I "learned" to sail eons ago in a Laser. Easy stuff: point the boat, haul in on the mainsheet and go. If you dump the boat, right it and try again.
Decades later I "learned" to sail on keelboats in the 35-40' range. Still pretty easy stuff: raise the sails, point the boat, fiddle with the sails and go. If that failed, fire up the diesel and motor back to dock.
This weekend I think I really "learned" how much about sailing I have yet to learn, courtesy of a 26-foot MacGregor with a cranky outboard. It took us about 15 minutes to sail to the middle of the lake on a nice beam reach and over an hour of hijinks to get back in shifting, light winds. At one point the leeway was so bad, we were moving sideways faster than we were moving ahead.
I realize the MacGregor isn't known for its fantastic sailing performance, but I don't think I ever realized how lucky I have been sailing well-designed boats and how much a good boat can compensate for actual lack of sailing ability. We had our asses handed to us in the gentlest of ways—it was a hoot.

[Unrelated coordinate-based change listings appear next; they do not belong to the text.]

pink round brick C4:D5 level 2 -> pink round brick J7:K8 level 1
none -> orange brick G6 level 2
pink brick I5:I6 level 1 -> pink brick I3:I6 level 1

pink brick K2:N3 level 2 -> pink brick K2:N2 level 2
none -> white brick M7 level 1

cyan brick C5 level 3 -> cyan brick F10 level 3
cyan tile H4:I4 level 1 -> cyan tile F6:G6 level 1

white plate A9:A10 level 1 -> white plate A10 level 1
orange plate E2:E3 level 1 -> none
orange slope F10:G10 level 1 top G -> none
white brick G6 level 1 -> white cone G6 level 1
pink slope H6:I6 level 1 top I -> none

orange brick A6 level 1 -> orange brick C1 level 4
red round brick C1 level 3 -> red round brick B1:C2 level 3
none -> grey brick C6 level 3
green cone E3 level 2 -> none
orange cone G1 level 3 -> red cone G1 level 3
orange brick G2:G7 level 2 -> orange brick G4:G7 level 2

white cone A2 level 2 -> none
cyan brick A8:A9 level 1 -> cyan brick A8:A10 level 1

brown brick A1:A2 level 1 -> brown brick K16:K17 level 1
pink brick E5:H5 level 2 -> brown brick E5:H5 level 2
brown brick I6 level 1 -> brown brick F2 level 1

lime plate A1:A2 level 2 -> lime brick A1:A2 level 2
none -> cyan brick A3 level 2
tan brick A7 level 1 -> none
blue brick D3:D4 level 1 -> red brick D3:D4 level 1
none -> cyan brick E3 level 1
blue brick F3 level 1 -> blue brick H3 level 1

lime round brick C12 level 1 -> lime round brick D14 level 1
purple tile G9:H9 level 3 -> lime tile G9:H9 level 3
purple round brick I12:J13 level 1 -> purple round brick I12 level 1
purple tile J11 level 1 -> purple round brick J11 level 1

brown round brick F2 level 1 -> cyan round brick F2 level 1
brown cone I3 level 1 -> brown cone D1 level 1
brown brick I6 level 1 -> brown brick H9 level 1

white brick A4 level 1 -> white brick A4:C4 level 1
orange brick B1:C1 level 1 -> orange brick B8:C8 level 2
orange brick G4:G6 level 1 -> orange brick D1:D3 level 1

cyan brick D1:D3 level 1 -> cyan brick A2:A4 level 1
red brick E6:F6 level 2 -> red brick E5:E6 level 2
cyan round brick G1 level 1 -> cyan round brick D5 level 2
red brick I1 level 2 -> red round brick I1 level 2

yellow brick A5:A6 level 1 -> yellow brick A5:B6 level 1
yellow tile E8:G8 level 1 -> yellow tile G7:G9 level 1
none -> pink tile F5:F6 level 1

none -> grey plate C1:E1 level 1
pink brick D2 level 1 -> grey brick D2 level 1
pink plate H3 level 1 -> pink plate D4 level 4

A few things I learned that don't work so well in a more cantankerous boat with a less-than-competent crew:
- tacking: on one particularly attempt at tacking we had to try 3 times to get the boat to actually swing through the wind. Never happened to me before—I mean we weren't even in irons, it just wouldn't go that far until we finally built up enough speed.
- leeway: as I mentioned above we were moving into the reeds sideways with little or no luck making forward progress. And the helmsman at the time kept thinking "surely we can make it ... it's only a hundred feet..." Nope. We ended up having to tack around and head back out.
- where's the wind?: no wind instruments and a big enough boat that it actually mattered, had us doing things like wetting our fingers and sticking them out to try and actually figure out our point of sail. And doing it badly
- lack of maneuverability at low speeds: the Macgregor may have two rudders but, at one point we were hanging off the transom to see if they were actually in the water. Let's just say the docking wth a slight crosswind was hilarious to the party we left drinking and watching on the shore.
- poor ballast: The MacGregor is big enough that I was surprised very time I moved from one side of the boat to another and affected the degree of heel.
- winches and sail trim: I had to use a rolling hitch to unbind the the sheet from the teeny-tiny winch after screwing up trying to get it into a teeny-tiny jam cleat.
The best one was the total chaos that resulted from the lack of a topping lift when we dumped the mainsail. The boom drops into the middle of the cockpit and on to the helmsman while we busy ourselves at the mast fussing with trying flake the sail neatly, completely ignoring the poor guy who is trying to start the engine and regain steerage as we once again drift sideways into the reeds along the lake shore.